- Date: 4–10 October
- Edition: 37th
- Category: ATP World Tour 500
- Surface: Hard / outdoor
- Location: Tokyo, Japan
- Venue: Ariake Coliseum

Champions

Singles
- Rafael Nadal

Doubles
- Eric Butorac / Jean-Julien Rojer
| Japan Open |

= 2010 Rakuten Japan Open Tennis Championships =

The 2010 Rakuten Japan Open Tennis Championships was a men's tennis tournament played on outdoor hard courts. It was the 37th edition of the event known that year as the Rakuten Japan Open Tennis Championships, and was part of the 500 Series of the 2010 ATP World Tour.

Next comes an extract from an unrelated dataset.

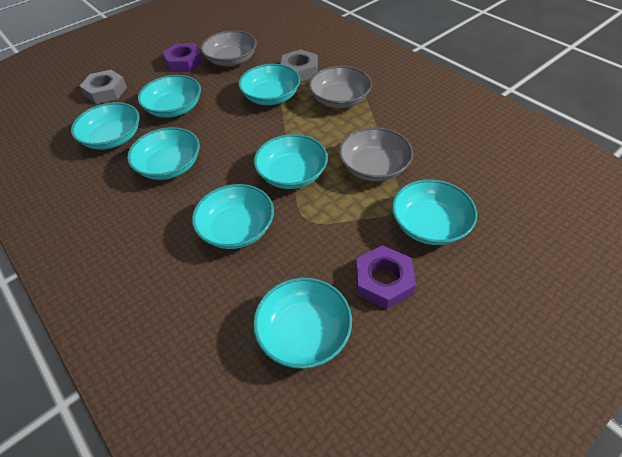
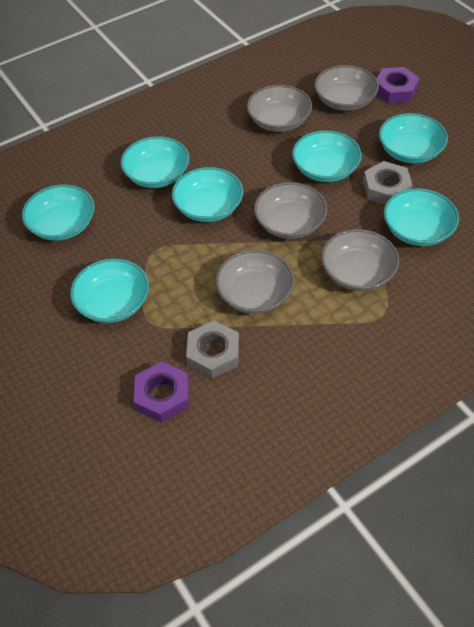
grey bowl: 3 -> 5
turquoise bowl: 8 -> 7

It was held at the Ariake Coliseum in Tokyo, Japan, from October 4 through October 11, 2010. First-seeded Rafael Nadal won the singles title.

==ATP entrants==

===Seeds===

| Country | Player | Rank^{1} | Seed |
|---|---|---|---|
| ESP | Rafael Nadal | 1 | 1 |
| USA | Andy Roddick | 10 | 2 |
| FRA | Jo-Wilfried Tsonga | 12 | 3 |
| AUT | Jürgen Melzer | 13 | 4 |
| FRA | Gaël Monfils | 15 | 5 |
| ESP | Feliciano López | 23 | 6 |
| LAT | Ernests Gulbis | 25 | 7 |
| FRA | Michaël Llodra | 28 | 8 |

- Rankings are based on the rankings of September 27, 2010.

===Other entrants===
The following players received wildcards into the singles main draw:
- JPN Tatsuma Ito
- JPN Kei Nishikori
- JPN Go Soeda

The following players received entry from the qualifying draw:
- CRO Ivan Dodig
- USA Rajeev Ram
- CAN Milos Raonic
- FRA Édouard Roger-Vasselin

==Finals==

===Singles===

ESP Rafael Nadal defeated FRA Gaël Monfils, 6–1, 7–5
- It was Nadal's 7th title of the year and 43rd of his career.

===Doubles===

USA Eric Butorac / AHO Jean-Julien Rojer defeated ITA Andreas Seppi / RUS Dmitry Tursunov, 6–3, 6–2.